There were Christmas crowds in town. The decorations were up. Argos was heaving with people who were flipping through the laminated pages of catalogues and scribbling down numbers. We had a quick look. He wanted advice about something for Aunty Anne. I was no help with that. It made me feel sad to see Uncle Pat staring at all the pictures of jewellery and not knowing what she’d like. We gave up.
That night were were going to see a comedian. Billy Franks, a veteran who still packed out theatres with his one man show. It was mostly old people who went to see him, remembering a string of records he had out in the Sixties, heart-rending tears-of-a-clown stuff that Uncle Pat played for me before we left that evening. Billy Franks had a reputation for unpredictability, warning the audience that he rambled on for hours and they wouldn’t be getting home until the early hours. He hoped they’d booked taxis, he always said: the manager had locked all the exits and no one would be freed until he’d spent himself. They loved it: they let him go on, avid for what he’d do next. The posters in the theatre’s foyer showed him leering dirtily, his hair wild and thin, and he was clutching a ukulele up to his chin.
“Not the kind of thing you’d usually come to see,” Uncle Pat smiled, while they sat waiting to go in.

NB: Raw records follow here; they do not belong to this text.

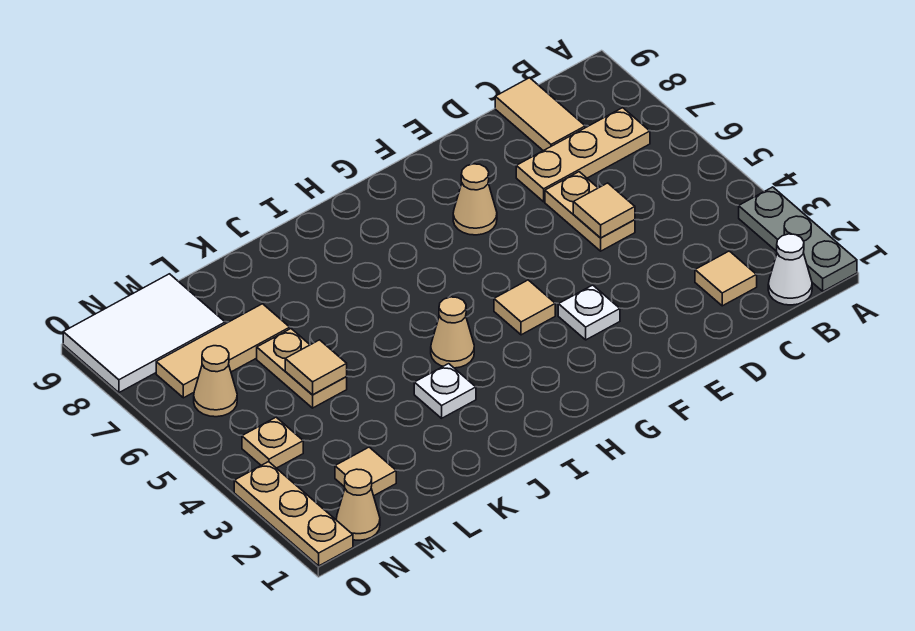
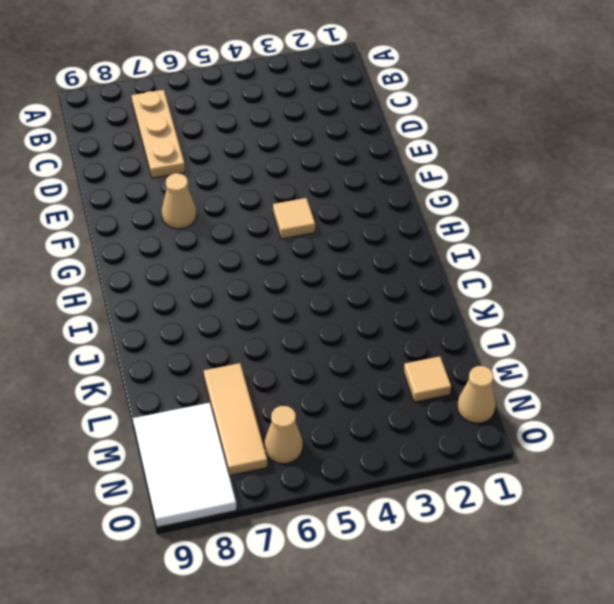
none -> grey plate A1:A3 level 1
none -> white cone B1 level 1
none -> tan tile C2 level 1

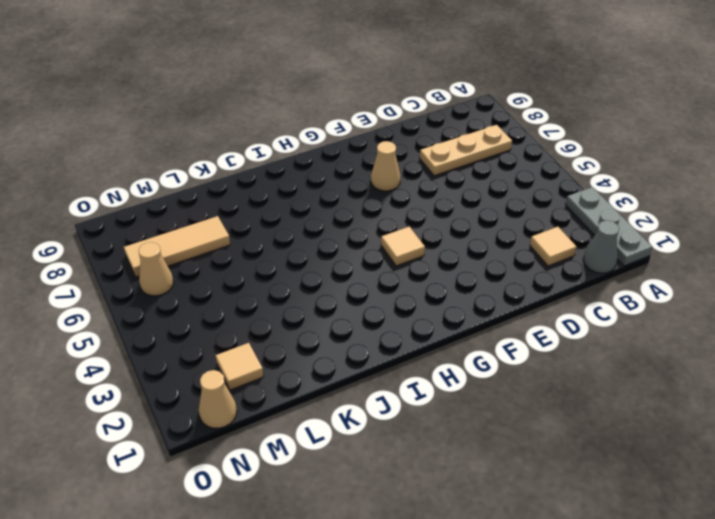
grey cone B1 level 1 -> white cone B1 level 1
none -> tan tile C8:C9 level 1
none -> tan plate D5:D6 level 1
none -> white plate F3 level 1

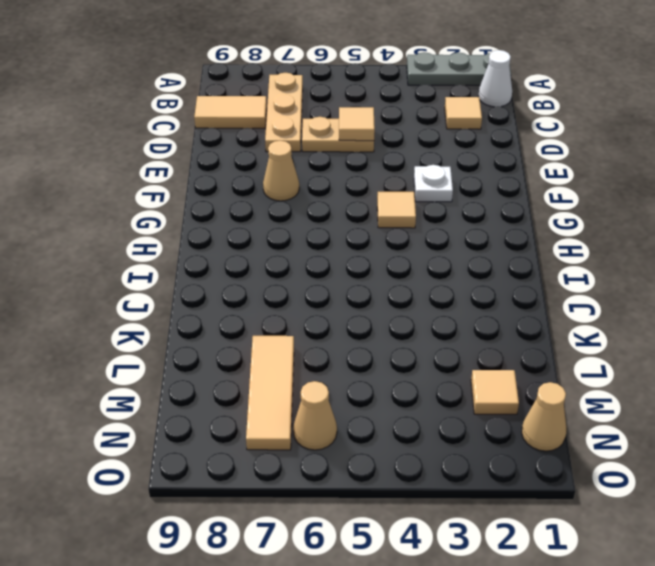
none -> tan cone I4 level 1
none -> white plate J3 level 1
none -> tan plate L5:L6 level 1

She said, “Actually, someone told me once I had to see Billy Franks before he threw it all in. A once-in-a-lifetime chance. He used to come to Blackpool every summer, but we never saw him. Mam did once, I think.”
“Remember when you asked what I did in the war?”
Wendy blushed. It sounded trite, but recently she had actually asked him that. He’d been pleased, though. He told her what it was like to parachute down on enemy trees. His description had shocked her. The old mad had coloured and said that parachuting scared into the unknown had felt to him like an orgasm every time. An orgasm in the fast, empty air.